I said yes, kind of tentatively, not sure where I would find the time and not at all confident that what I would create would be very good. I did some recipe testing and a little bit of practising – but not really enough to make sure that my cakes would be perfect. I also wasn’t sure how I would bake twelve wedding cakes so that they would be fresh and also, be able to transport them from Auckland to Christchurch. I am fortunate that I have two ovens, so could get three cakes baking at a time, but I wasn’t sure about carrying 12 cakes down on the plane. We were also going to Christchurch for Christmas, two weeks before the date of the wedding, so freezing my cake recipe was also part of the testing.

In the end, I came up with a plan.

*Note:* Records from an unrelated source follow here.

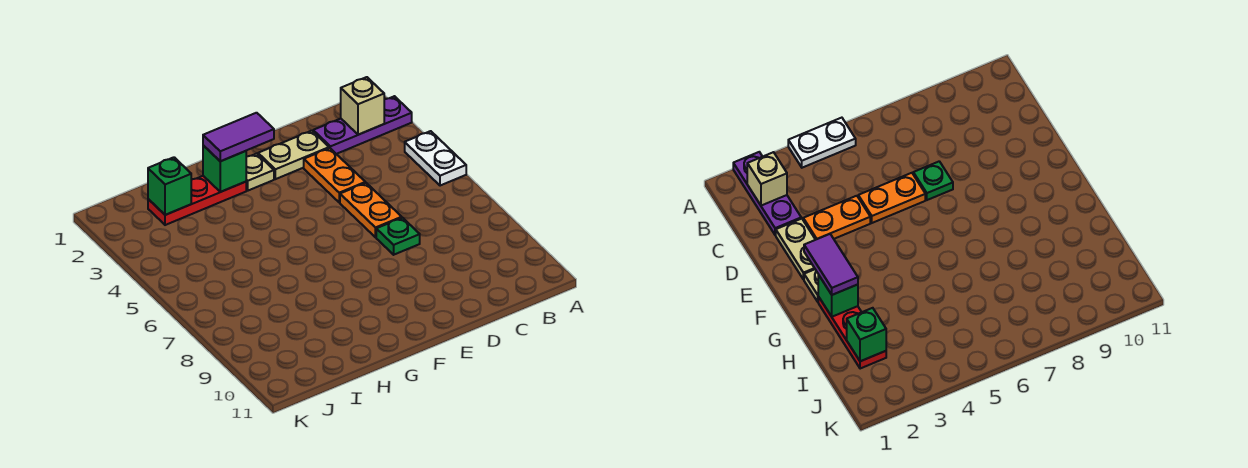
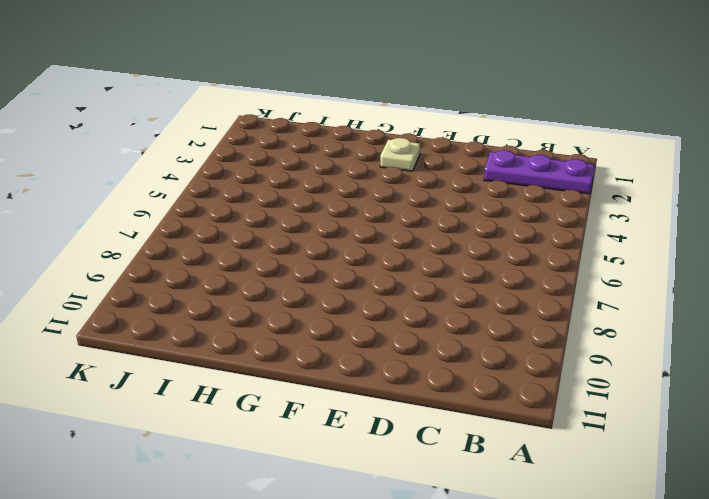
none -> white plate A4:A5 level 1
none -> tan plate D2:E2 level 1
none -> orange plate D3:D4 level 1

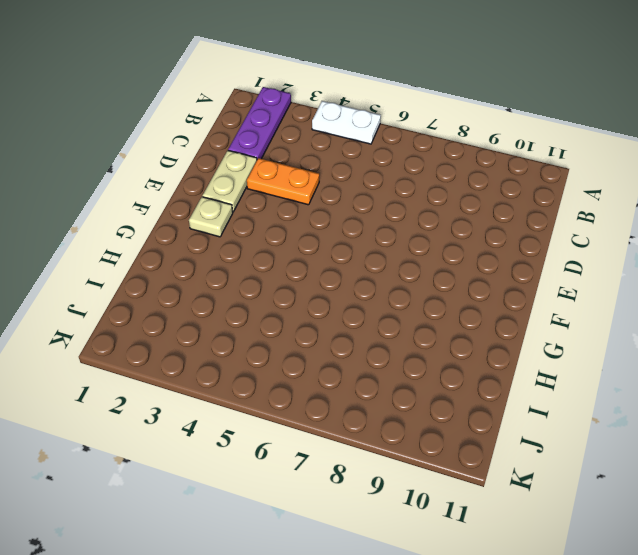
none -> orange plate D5:D6 level 1
none -> green plate D7 level 1
none -> red plate G2:I2 level 1

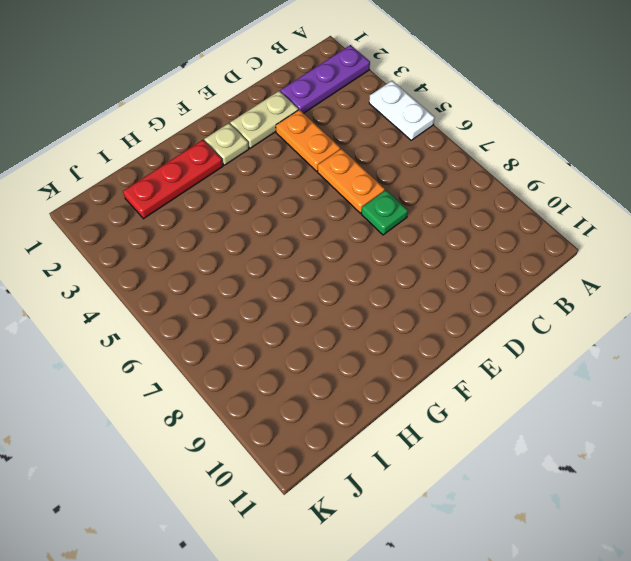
none -> tan brick B2 level 2
none -> green brick G2 level 2
none -> green brick I2 level 2

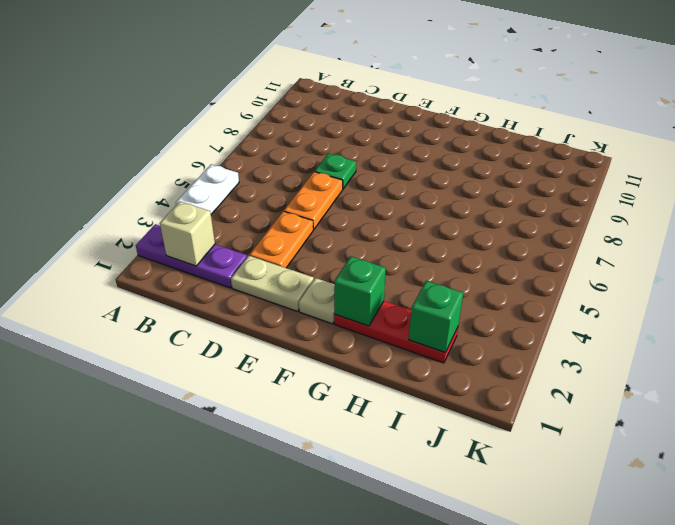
none -> purple tile F2:G2 level 3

I would make six cakes the night before we flew to Christchurch. I was sure that I would be able to manage six cakes, a nappy bag, handbag and an almost two year old on the plane with the help of my husband. I would then make the other six cakes at Mum and Dad’s, perhaps three on the day before Christmas and three on boxing day. I would then wrap the cakes and freeze them in another sister’s freezer, take them out the day before the wedding early in the morning, and then decorate them at my sister’s friend’s house which was close to the wedding venue.

My plan worked. The only real hiccup was when we were flying to Christchurch on the afternoon of December 23, we were about to start flying over the south island, when the captain came across the loud speaker regretting to inform us that there had been another major earthquake in Christchurch. At that point safe transport of the cakes was the last thing on my mind. But thankfully after a five hour diversion in Wellington airport, the earthquake, while huge, wasn’t as deadly as the 4 September and 22 February ones and we did make it to Christchurch that evening. The cakes made it too. All in one piece.

The cakes were chocolate cake – a fabulous recipe which freezes well and stays incredibly moist. Even though every wedding cake had been frozen, defrosted the day before the wedding, three days after the wedding the leftover cake was still moist. The icing was cream cheese icing. The combination served with whipped cream and fresh berries was stunning.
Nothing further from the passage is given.